強盗が誕生日会に侵入した話

maise

happy birthday!

 俺は拓哉、強盗だ。


 今まで何件もの店や家で強盗をしてきた。


 だが、人を傷つけたり、〇したりしたことはない。


 今日も、ある家を目指して、強盗に入る。




「ここか…」

 すこし高級に見える住宅街にそびえる、一つの家。


 ここらには、若い金持ちがうようよいるらしい。


 しかも、今日狙う家の住民は、鍵がいまだにキーピックで開けられるタイプのやつらしい。

 



…これは行くしかない。



広くあいた玄関に入り、まずはドアが開くかためしてみる。ちなみに、これで開いたことはない。そんな不用心な奴が…





ガチャっ




…いた…


 まさかこんなにたやすく入れるとは思わなかった。


「まじかよ…」

予想外の展開に、理解が追い付いていない俺の頭を何とか回転させ、マスクとサングラスを装着することに成功。あ、ショートのかつらは必需品だ。

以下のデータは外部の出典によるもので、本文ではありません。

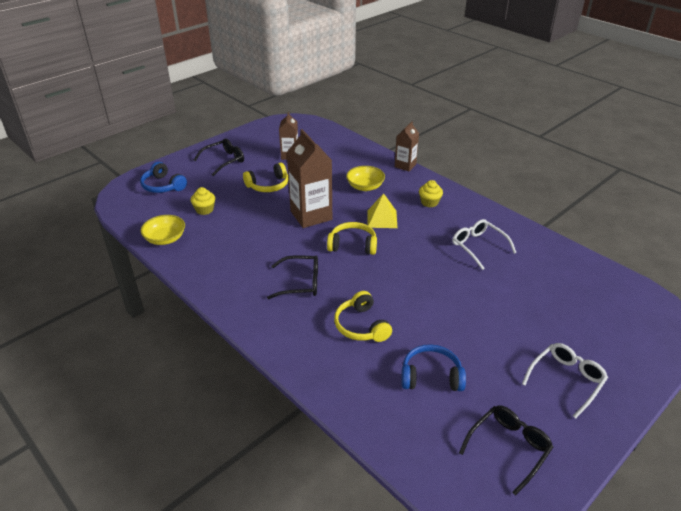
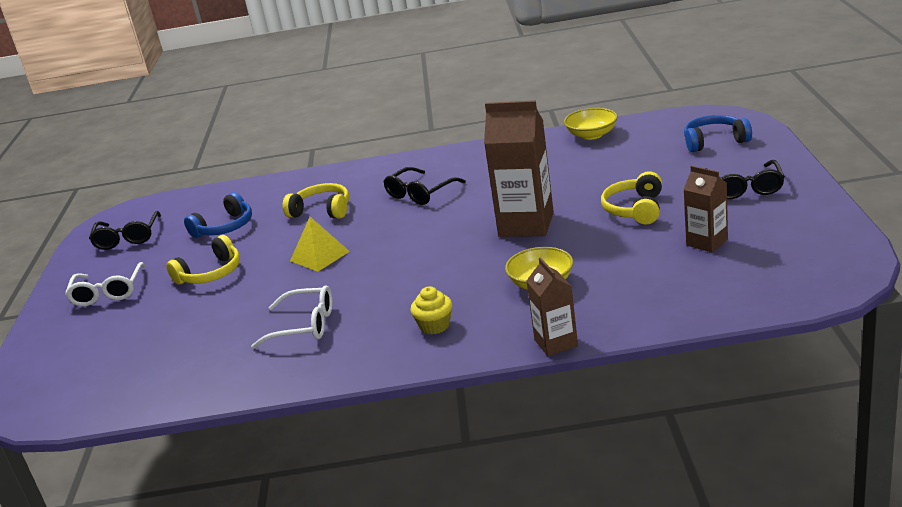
camera: 135 degrees right, 10 degrees down
(204, 210) = (625, 160): yellow cupcake -> none
(353, 245) = (433, 237): yellow headphones -> yellow headphones (210, 273)
(382, 219) = (452, 273): yellow pyramid -> yellow pyramid (319, 256)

部屋の中に入るが、カーテンがしまっているのか、暗くてなかがよく見えない。


…真昼間からカーテンを閉める?


こんなことは初めてだ。警戒しながら中に入る。


そーっと、そーっと…






…ぎしっ!

まずい。音が鳴ってしまった。


「え? 今…」

「マジ? いんの?」

「やっちゃう…?」


こそこそとしゃべる音が聞こえる。しかも複数。


どうする。複数人を相手にするのは面倒だ。どうしようか…


いやいや、ここで逃げてどうする? こんな金持ちの家、もう入ることはできないだろう。


パパンッ!


そんなことを考えていたら、いきなり銃声音のような、乾いた音がしたかと思うと、いきなり部屋が明るくなった。


「happy birthday!」


は?



見ると、クラッカーが向けられている。


あたりを見回すと、「タクヤ 誕生日おめ!」と書かれた垂れ幕が。


どうやらこの自宅の住民の友達が、サプライズパーティーを開いていたらしい。


…気まずっ


「お、どうしたんだよタクヤ! びっくりして声も出ないのか?」


タクヤ…俺の名前だ。


そんなことを考えたら、まるで俺が祝われているみたいだな。




…悪くないな…



「ああ…いや…びっくりしてて…そうだったな…俺、今日誕生日か! ハハッ! サンきゅ!」


こんな口調したことないのであっているかは分からないが、この友達らしき奴らが何も言わないってことは、そう言うことなんだろう。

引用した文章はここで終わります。